Title |
Numerical Simulation on Simultaneous Feedback Control of Indoor Air Temperature and Humidity in a Fully Electric Cleanroom for Semiconductor Manufacturing |
Authors |
Geun-Soo Song ; Ji-Seok Yang ; Kun-Hyung Lee ; Kyung-Hoon Yoo |
DOI |
https://doi.org/10.6110/KJACR.2025.37.6.288 |
Keywords |
ANN; 실내 온도 및 습도; 인공신경망; 모델예측 제어기; 다중입력 다중출력 시스템; 피드백 동시제어; 과도 응답 Artificial neural network (ANN); Indoor temperature and humidity; Model predictive control (MPC) controller; Multi-input-multi-output (MIMO) system; Simultaneous feedback control; Transient response |
Abstract |
This paper presents transient responses in one hour of indoor temperature and relative humidity according to various simultaneous feedback control schemes for a semiconductor manufacturing electric cleanroom. The MIMO (multi-input-multi-output) feedback was used to control schemes include on/off switching, proportional-integral-derivative (PID), artificial neural network (ANN), and model predictive control (MPC) controllers. Simultaneous feedback control block diagrams for the electric cleanroom were created using the MATLAB/Simulink platform. Simulation results showed that all of the present MIMO feedback control schemes were able to control the indoor temperature and relative humidity to stably settle to set points. In the present electric cleanroom, the ANN controller for the water spraying nozzle humidifier and the PID controller for the DCC were strictly the most water- and energy-saving, respectively.
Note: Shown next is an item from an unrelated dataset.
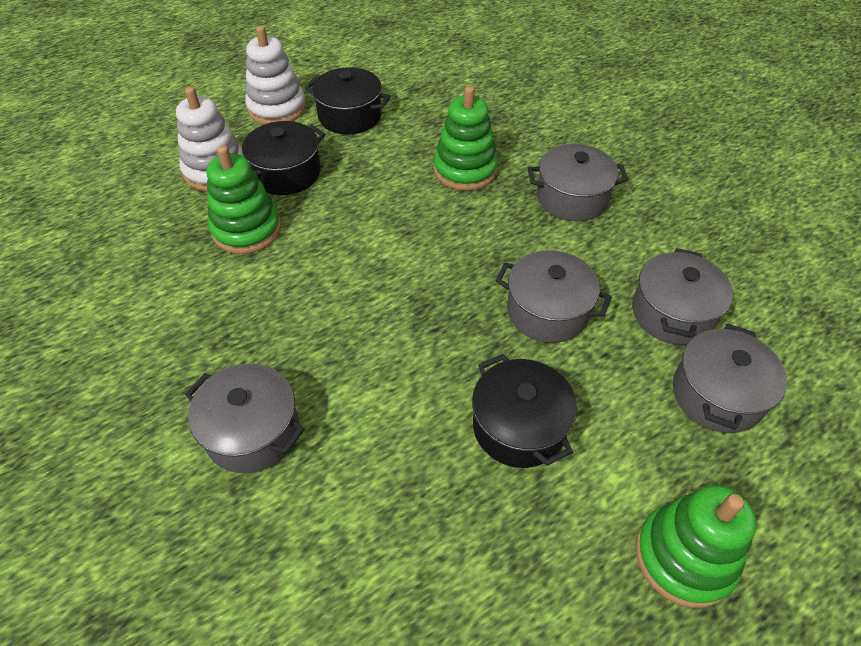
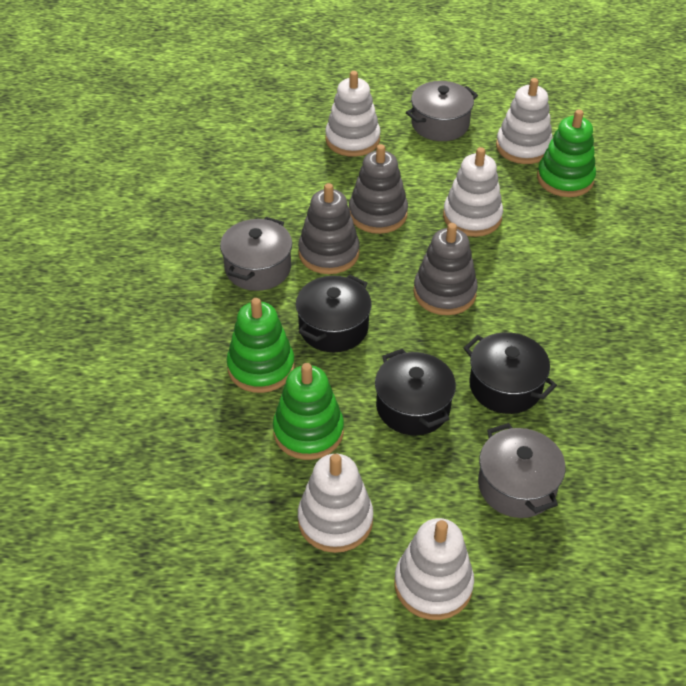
grey pot: 5 -> 3
grey stacking toy: 0 -> 3
white stacking toy: 2 -> 5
The present ANN and MPC controllers are artificial intelligence-type controllers. They showed almost zero levels of overshooting of indoor relative humidity and temperature compared to 3.6%RH and 3.3℃ by the PID controller. They also provided output responses that soft-landed more quickly and smoothly to target set points, respectively. |